Fußball

Zum 70. Geburtstag von Herbert Prohaska 70 Geschichten über Prohaska – Tag 64

70 Geschichten Herbert Prohaska 70 Geburtstag

Am 8. August feiert Herbert Prohaska, Österreichs Jahrhundertfußballer, der letzte Teamchef, mit dem sich Österreich für eine Weltmeisterschaft qualifizierte, seinen 70. Geburtstag.  Sie können bis zum Ehrentag täglich eine Geschichte aus dem Leben von Herbert Prohaska, insgesamt 70, lesen.
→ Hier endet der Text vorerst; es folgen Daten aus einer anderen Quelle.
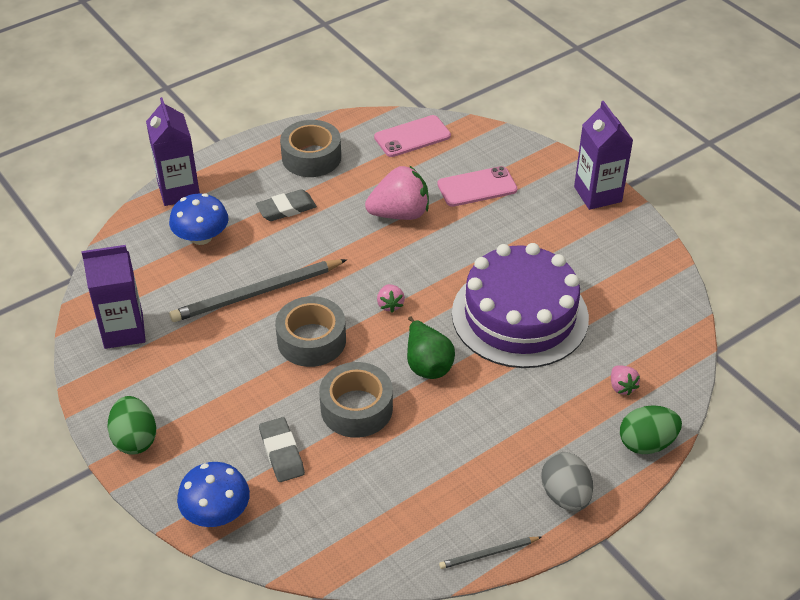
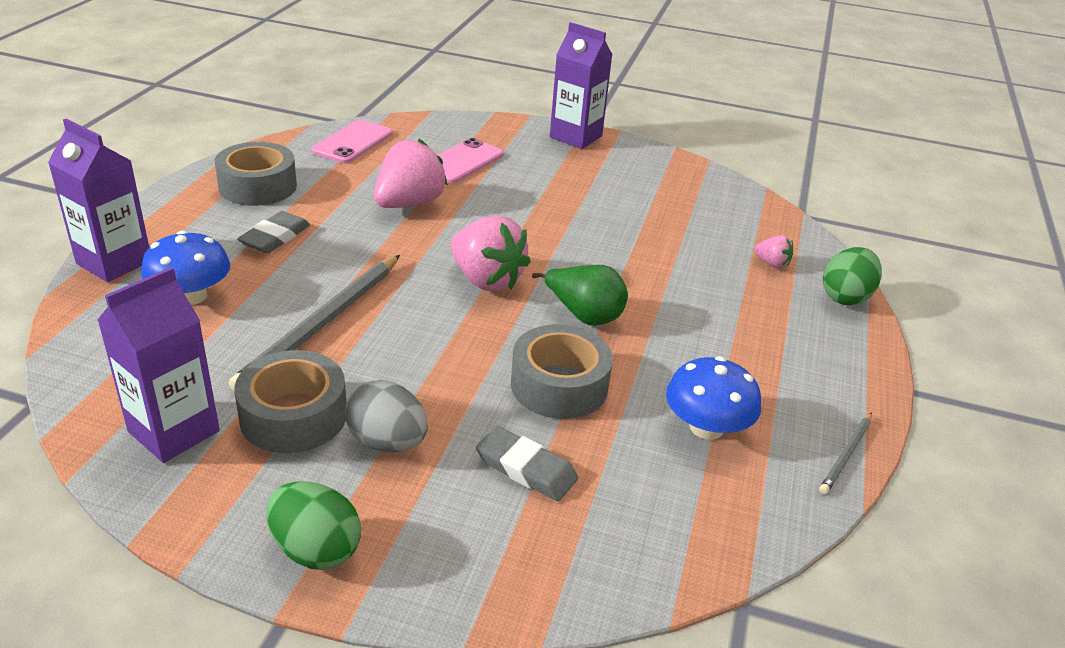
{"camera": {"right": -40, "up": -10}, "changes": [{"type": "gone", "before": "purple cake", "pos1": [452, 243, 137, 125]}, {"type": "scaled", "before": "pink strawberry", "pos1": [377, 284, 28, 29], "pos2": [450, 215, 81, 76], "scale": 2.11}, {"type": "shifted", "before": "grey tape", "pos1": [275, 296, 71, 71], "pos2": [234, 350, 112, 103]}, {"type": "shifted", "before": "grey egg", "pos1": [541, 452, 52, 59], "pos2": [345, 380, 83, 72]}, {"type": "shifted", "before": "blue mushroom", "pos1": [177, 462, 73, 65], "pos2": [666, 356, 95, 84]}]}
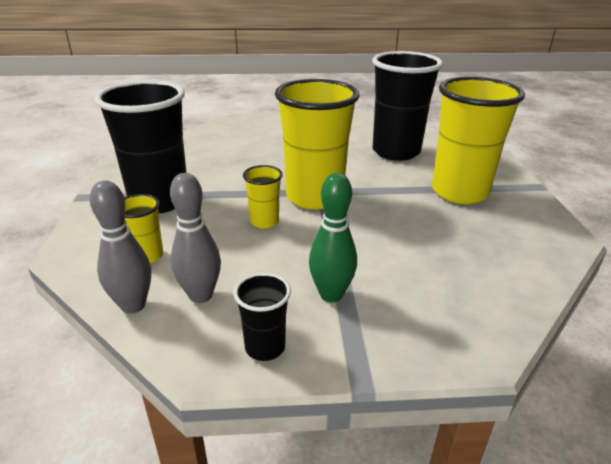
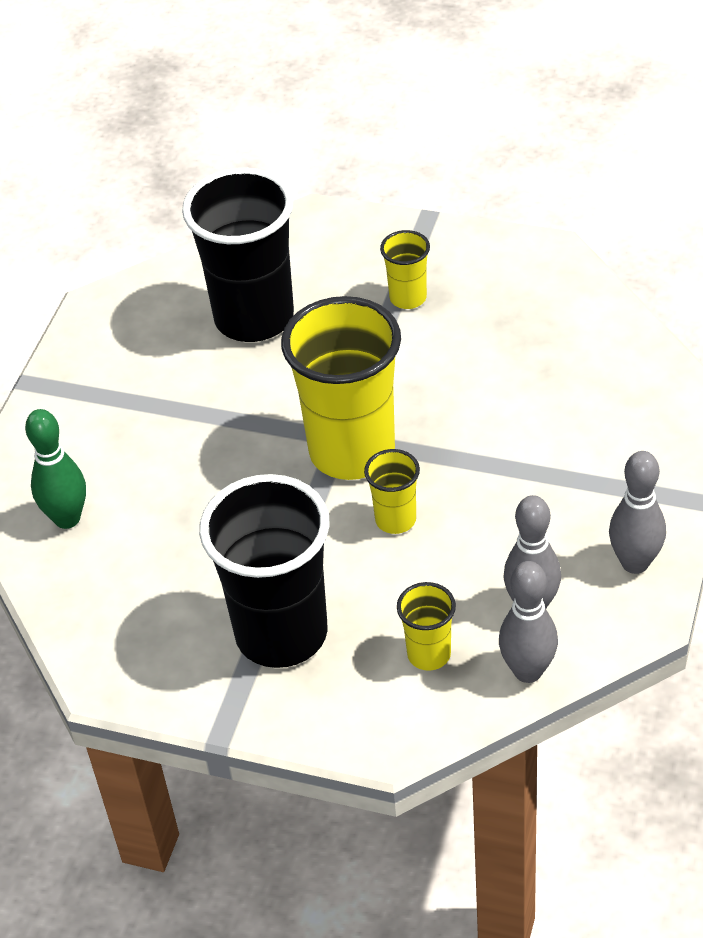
{"camera": {"right": -65, "up": 15}, "changes": [{"type": "scaled", "before": "yellow cup", "pos1": [432, 77, 93, 127], "pos2": [380, 230, 50, 79], "scale": 0.46}, {"type": "shifted", "before": "green bowling pin", "pos1": [309, 173, 48, 129], "pos2": [25, 409, 61, 120]}, {"type": "swapped", "before": "black cup", "after": "grey bowling pin", "pos1": [233, 273, 58, 88], "pos2": [609, 451, 57, 123]}]}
Zu den Auftritten von „Showstar“  Herbert Prohaska, die in Erinnerung bleiben, zählte auch einer mit seinem Freund Hans Krankl. Prohaska schätzt, dass es zwischen ihnen hunderte Parallelen gibt, aber beim Singen Unterschiede: Bei Krankl ist das professioneller, bei ihm hingegen nur Hobby und Spaß. Das war es auch, als Krankl und er in den Neunzigerjahren, in ihrer Trainerzeit, das Lied von Gerhard Bronner und Peter Wehle vom „Opitz und der Zwirschina“, das sie 1957 wegen der damals noch schleichenden Kommerzialisierung des Fußballs schrieben,  aufnahmen und das auch in der ORF-Sendung „Seinerzeit“ zum Besten gaben. Krankl in einem alten Nostalgie-Dress von Rapid, Prohaska im klassischen der Austria. Dazu mussten einige Versuche gestartet werden. Denn keiner von beiden konnte das Lachen zurückhalten. Bronner kommentierte ihren Auftritt und ihre Version seines Chansons  danach sehr kritisch.

In den drei wirklich langen Strophen heißt es unter anderem „wir hab´n als klane Gschroppen ein Ziel vor uns gesehen, wir wollen sehr berühmt werden und in der Zeitung stehen. Egal, ob´s als Verbrecher oder Bundeskanzler war, so wählten wir den Mittelweg und wurden Fußballstar. Und jetzt schätzt die ganze Fußballjugend von Hütteldorf und Floridsdorf bis nach Amerika den Opitz und den Zwirschina,“ Als Trainer fehlte Prohaska und Krankl damals die Zeit, um den langen Text auswendig zu lernen. Dazu hätten sie mehrere Stunden gebraucht. Daher hielt man ihn auf Riesenplakaten im Studio hinter den Kameras in die Höhe.

Das war nicht der einzige gemeinsame Auftritt der Stars von den Wiener Erzrivalen. Damals gastierte jährlich der Zirkus „Artisten, Tiere, Attraktionen“ in der Stadthalle. An einem Tag trat nur Prominenz auf. Etwa der große Schauspiel- und Filmstar Curd Jürgens als Zirkusdirektor, auch der weltberühmte südafrikanische Herzchirurg Christian Barnard war da.  Der Beitrag von Prohaska und Krankl war eine Clownnummer, bei der sie mit  großen Schuhen unterwegs waren und Prohaska ständig „schöööön, schööön“, sagte. Tiernummern lehnten beide ab.

Die letzte gemeinsame Aktivität erschien vor einem Jahr in Buchform: über das Leben heißt das Werk, das nach einer Idee von Prohaskas ORF-Partner Rainer Pariasek entstand. Krankl musste dazu überredet werden, bestand aber darauf, dass Prohaska und Pariasek zur „Produktion“ ins bevorzugte Krankl-Uraubsdomizil nach Jesolo kamen. Am Strand führten sie gemeinsam Schmäh über Erfolge und Niederlagen: „Ich habe gewusst, wenn ich das mit Herbert Prohaska mache, wird das ein Bestseller“ behauptet Krankl im Blick zurück. So war es auch. Nach der Auszeichnung mit dem Goldenen Buch kam noch ein zweiter Teil mit dem Titel „Lustig war´s immer“ auf den Markt, demnächst folgt ein dritter.